After decades of false starts, SOM’s collaboration with Governor Andrew Cuomo’s initiatives to improve infrastructure in New York State led to the completion of this monumental civic icon. With only the original plans from McKim, Mead & White SOM stayed innovative in the face of surprises uncovered at every step of the demolition. The skylights themself never interface with the facade or interior brick wall. Instead, a perimeter gutter surrounds them on all four sides with a custom expansion joint to allow the skylights to move independently from the whole building structure while still maintaining a thermal barrier.

In addition to restoring the original trusses, SOM worked with Nicholson & Galloway and the Deerpath Construction Corporation to restore and clean the original stone facade of the Farley Building that extends from Eighth to Ninth Avenue and 31st to 33rd Street. All ornamental terra cotta and copper roofing were restored or, where irreparable, replaced in kind.
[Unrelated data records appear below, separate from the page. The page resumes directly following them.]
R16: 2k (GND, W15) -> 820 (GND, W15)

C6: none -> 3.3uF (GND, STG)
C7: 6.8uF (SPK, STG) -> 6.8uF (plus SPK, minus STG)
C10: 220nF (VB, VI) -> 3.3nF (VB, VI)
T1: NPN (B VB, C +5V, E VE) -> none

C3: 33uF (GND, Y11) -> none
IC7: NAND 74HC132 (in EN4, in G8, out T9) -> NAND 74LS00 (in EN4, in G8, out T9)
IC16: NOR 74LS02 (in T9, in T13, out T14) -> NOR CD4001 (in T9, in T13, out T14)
At the entrances, SOM has hung custom metal and glass canopies that were intended to limit signage and celebrate the existing metalwork and windows of Mckim, Mead & White’s white stone facade. Marla Gayle elaborates on the relationship between the historic restoration and push for innovative construction: “Very much like the skylight, the exterior canopies are a modern intervention, which is not meant to compete with the historic building, but work in concert with it.”